Alternatives to accuracy score: precision and recall
There are many other alternative evaluation metrics to accuracy score. Precision and recall are most widely used.
Positive and negative classes
Before using these two metrics, we need to dig back into the real-world question and decide which of the two potential outcomes (default and non-default) we care more about. In the above example, from a profit-making point of view, the bank would care more about default clients than non-default ones. As a result, in machine learning jargons, we call the default class positive, and the non-default class negative.
Precision
Precision measures among all instances that are predicted as positive, how many of them are actually positive. For Algorithm 1, the precision is:
\[precision\ 1= \frac{5}{15} = 0.33\]For Algorithm 2, it is:
\[precision\ 2= \frac{1}{3} = 0.33\]Recall
Recall measures among all instances that are acutally positive, how many of them are successfully identified as positive. For Algorithm 1, the recall is:
\[recall\ 1= \frac{5}{10} = 0.5\]For Algorithm 2, it is:
\[precision\ 2= \frac{1}{9} = 0.1\]Although Algorithms 1 and 2 have the same precision, the recall of Algorithm 1 is much higher. Therefore, we think Algorithm 1 is better than Algorithm 2.
Back to the real world: modeling outcome and broader applications
Does our choice make sense? Let us test it against a real world scenario.
- Financial returns for bank
Predicted: default | Predicted: non-default | |
---|---|---|
Actual: default | 0 | -50 |
Actual: non-default | 0 | 5 |
As shown in the table above, if a bank predicts that a customer would default, it will choose not to extent loan, and thus the financial return is zero regardless whether the customer defaults or not. If the bank issues a loan and the customer does not default, the bank will earn 5 dollars’ profit in average. However, if a customer is issued a loan and defaults, the bank will suffer from 50 dollars’ loss.

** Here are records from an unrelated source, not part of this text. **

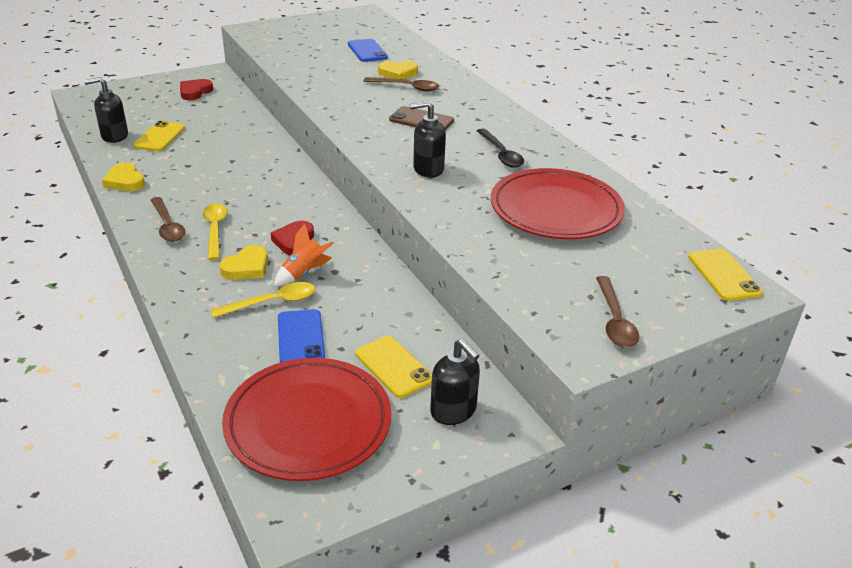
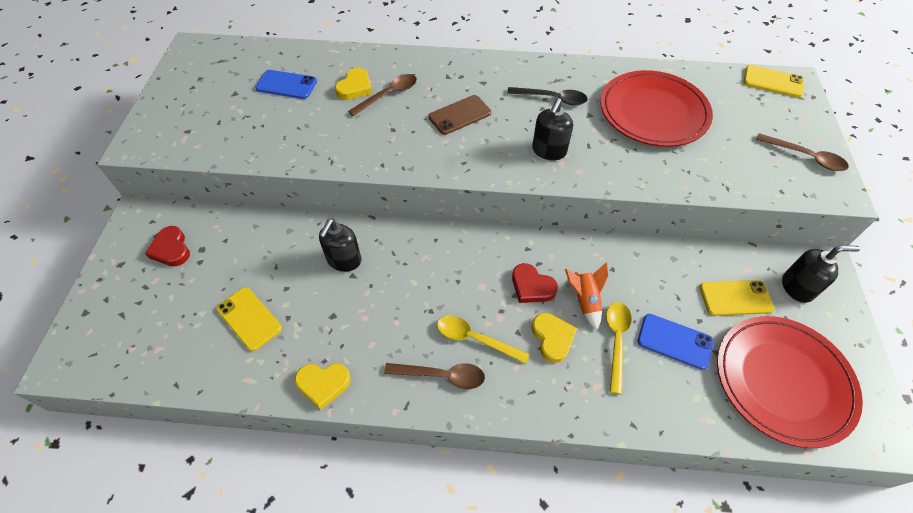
camera: 55 degrees left, 20 degrees up
(114, 136) = (209, 361): black soap dispenser -> black soap dispenser (344, 260)

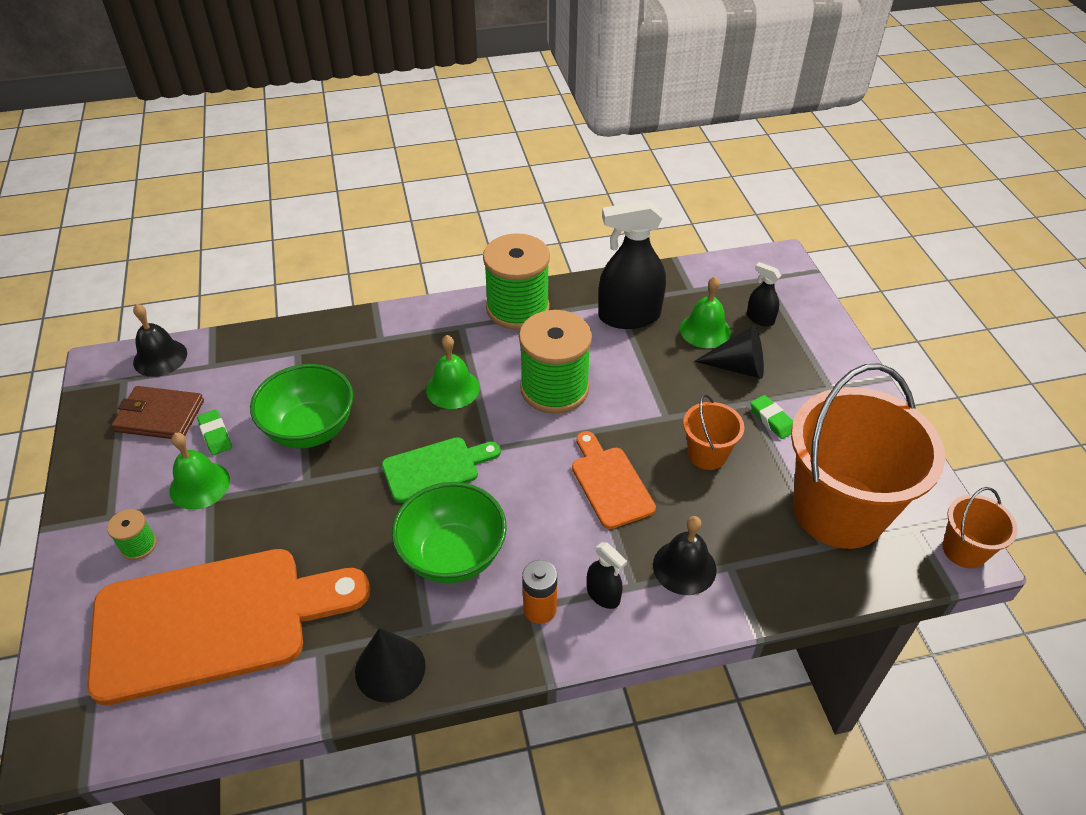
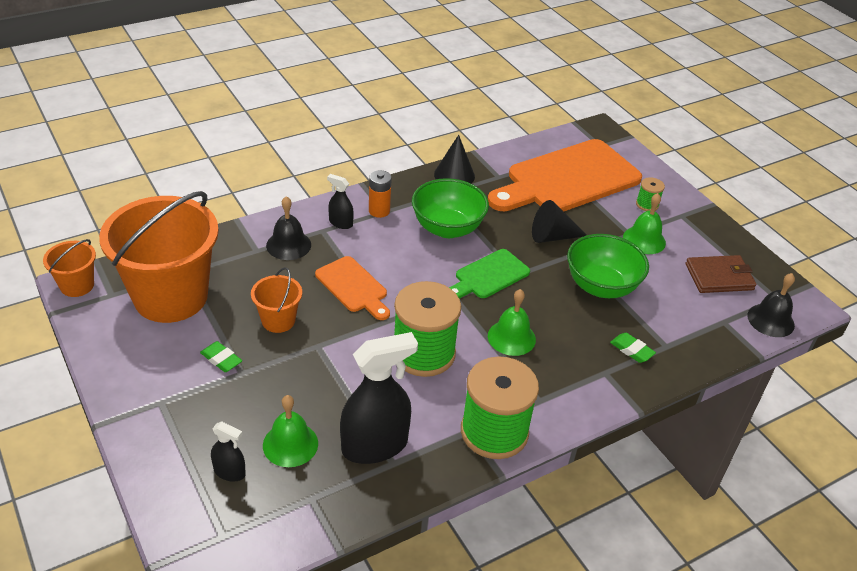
camera: 160 degrees right, 5 degrees down
(215, 435) = (666, 271): green eraser -> green eraser (631, 350)
(738, 367) = (253, 407): black cone -> black cone (552, 236)

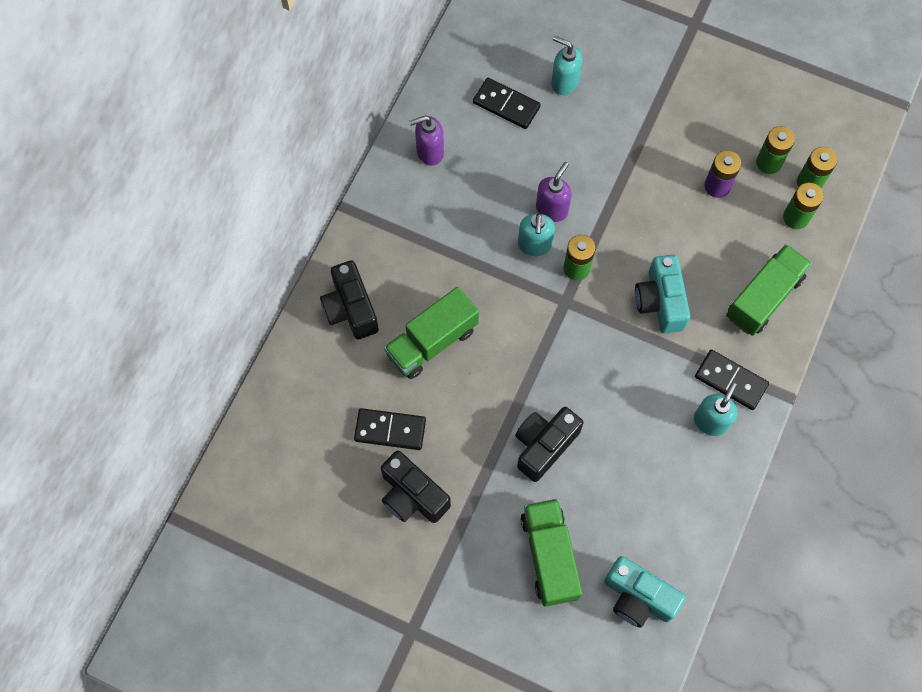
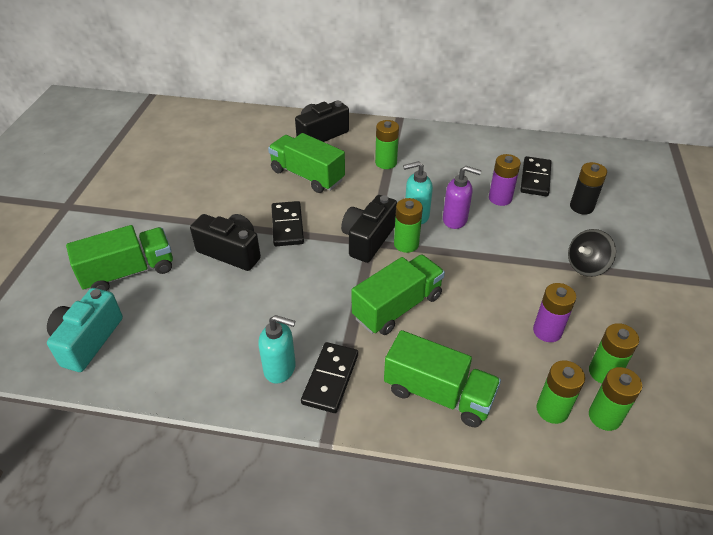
camera: 75 degrees right, 25 degrees down
(390, 430) = (229, 168): black domino -> black domino (287, 226)
(412, 495) = (177, 187): black camera -> black camera (368, 239)
(429, 152) = (467, 148): purple soap dispenser -> none
(432, 249) = (386, 163): none -> green battery
(529, 153) = (500, 198): none -> purple battery
(564, 82) = (581, 207): turquoise soap dispenser -> black battery
(648, 118) = (586, 266): none -> black spinning top
(660, 301) = (397, 307): turquoise camera -> green truck

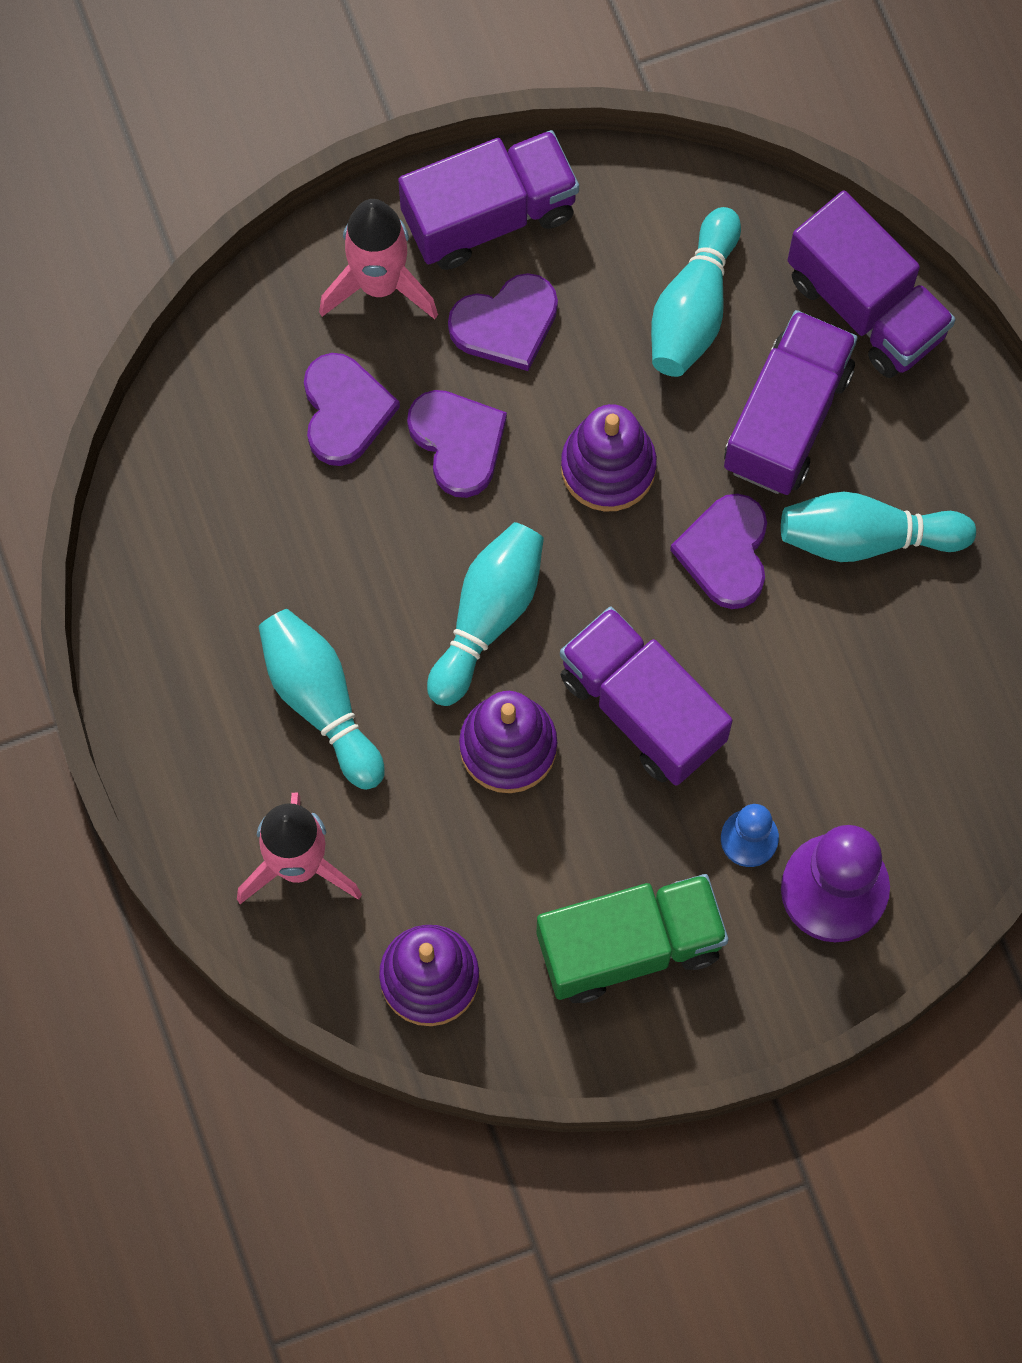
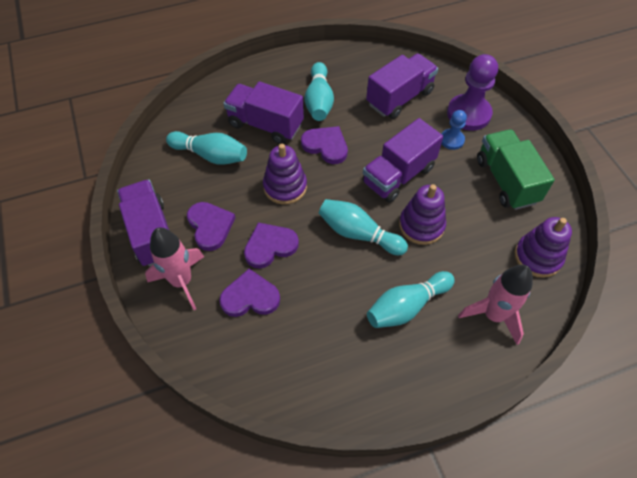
camera: 90 degrees left, 15 degrees down
(725, 553) = (326, 146): purple heart -> purple heart turned 150 degrees counterclockwise
(866, 306) = (217, 99): purple truck -> purple truck (399, 98)

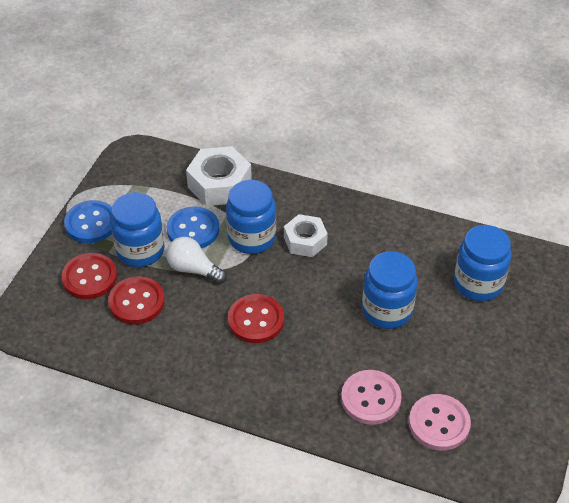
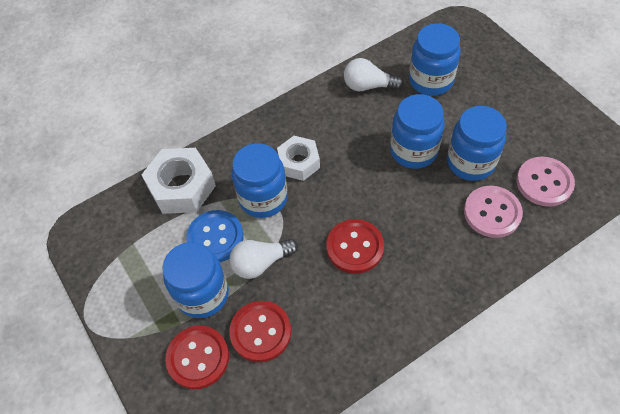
camera: 50 degrees left, 10 degrees up
(91, 223) = (132, 319): blue button -> none
(411, 357) = (470, 162): none -> blue jar
(428, 243) = (368, 86): none -> white light bulb

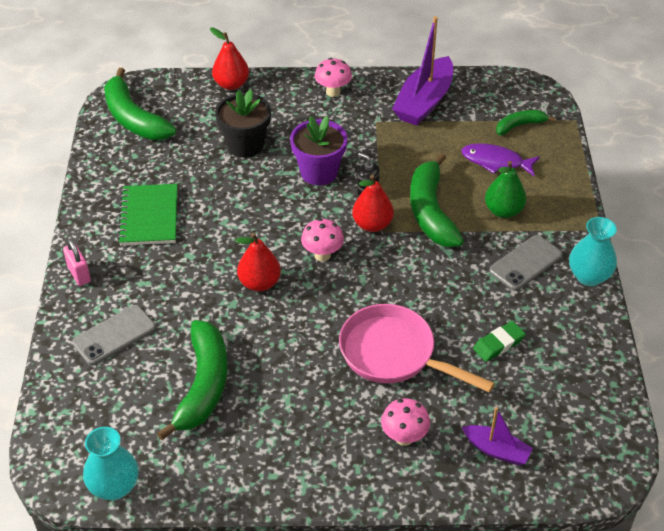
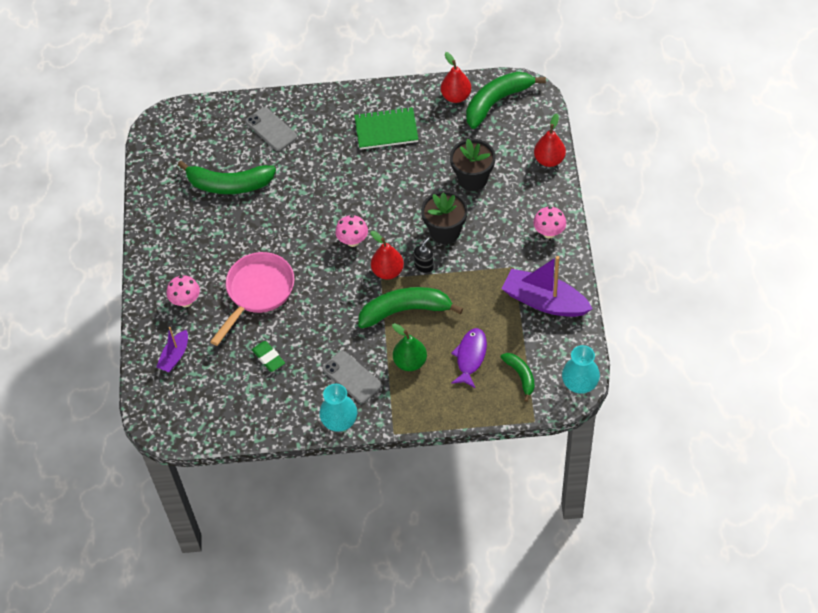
camera: 90 degrees right, 10 degrees up
(79, 274) = (326, 100): pink padlock -> none
(114, 487) = (151, 151): turquoise vase -> turquoise vase (579, 384)
(259, 283) = (322, 205): red pear -> red pear (456, 96)
(319, 172) = (445, 231): purple flower pot -> black flower pot

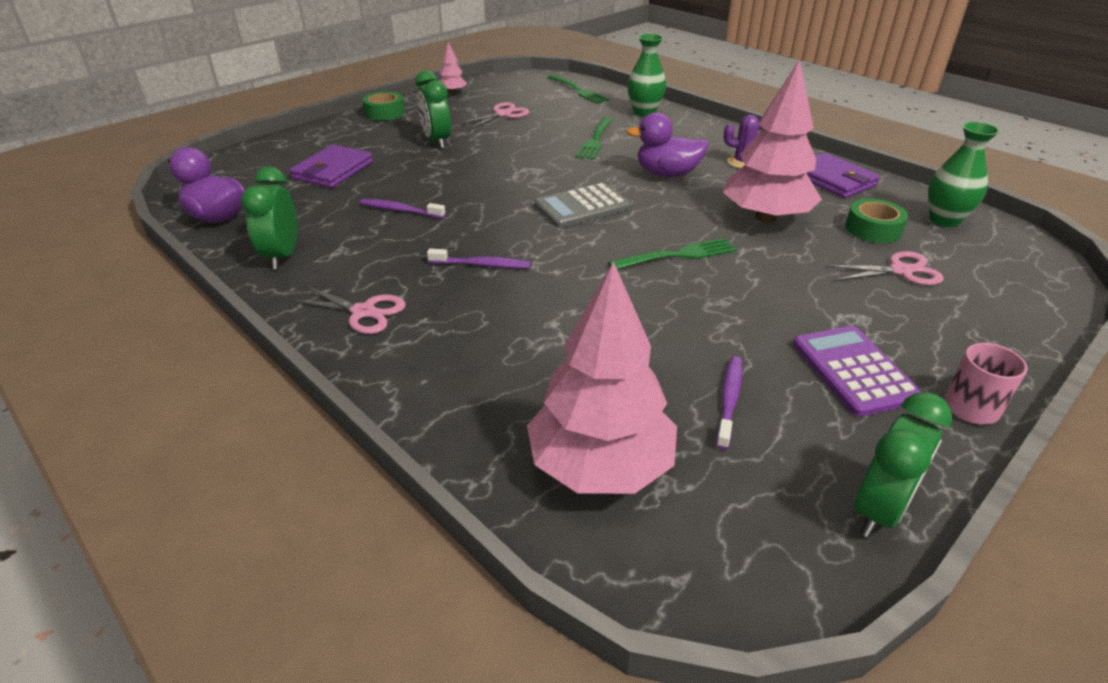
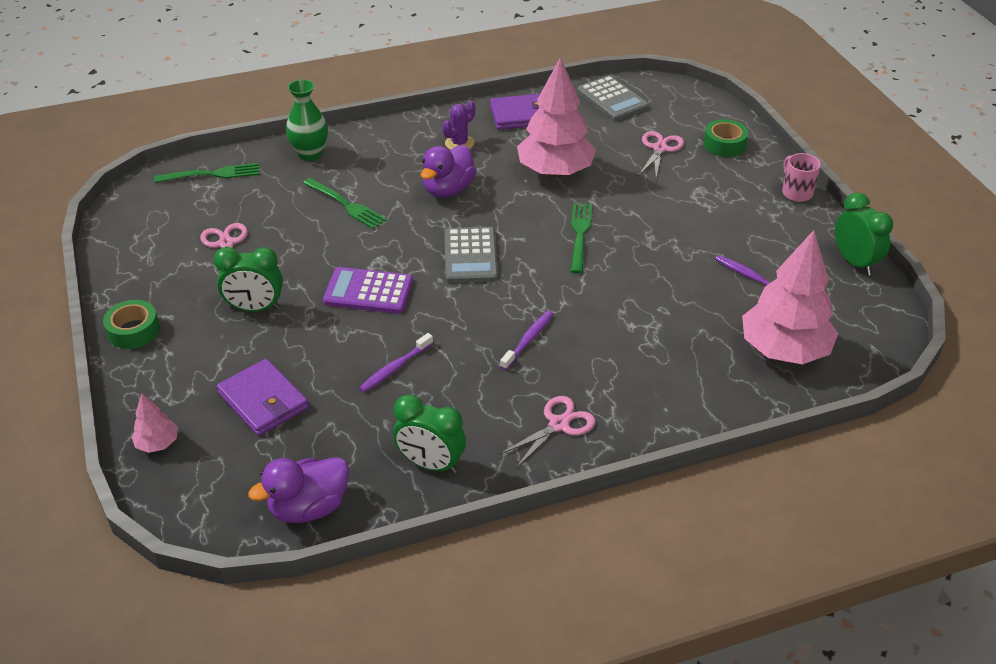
camera: 65 degrees left, 5 degrees up
(452, 92) = (123, 263): pink tree -> pink tree (157, 443)
(854, 371) = (747, 217): purple calculator -> purple calculator (368, 291)
(873, 229) = (603, 133): green tape -> green tape (724, 144)
(944, 220) = (612, 99): green vase -> grey calculator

The net profit for the bank, using Algorithm 1, is:
\[0 \times 5 + 0 \times 10 + (-50) \times 5 + 5 \times 80 = 150\]Using Algorithm 2, the bank’s net profit is:
\[0 \times 1 + 0 \times 2 + (-100) \times 9 + 5 \times 88 = -460\]Algorithm 1 indeed gives the bank a better financial outcome! The use of evaluation metrics other than accuracy score is applied to many real-world questions. For example, if we want to detect a rare disease from blood samples of the general population, we should set the “have disease” outcome as the positive class, and select an algorithm that detects enough real patients, even if a reasonable amount of non-patients are erroreously also categorized as having the disease. We can always do follow-up the checks to make sure that we do not give treatment to people who do not have the disease.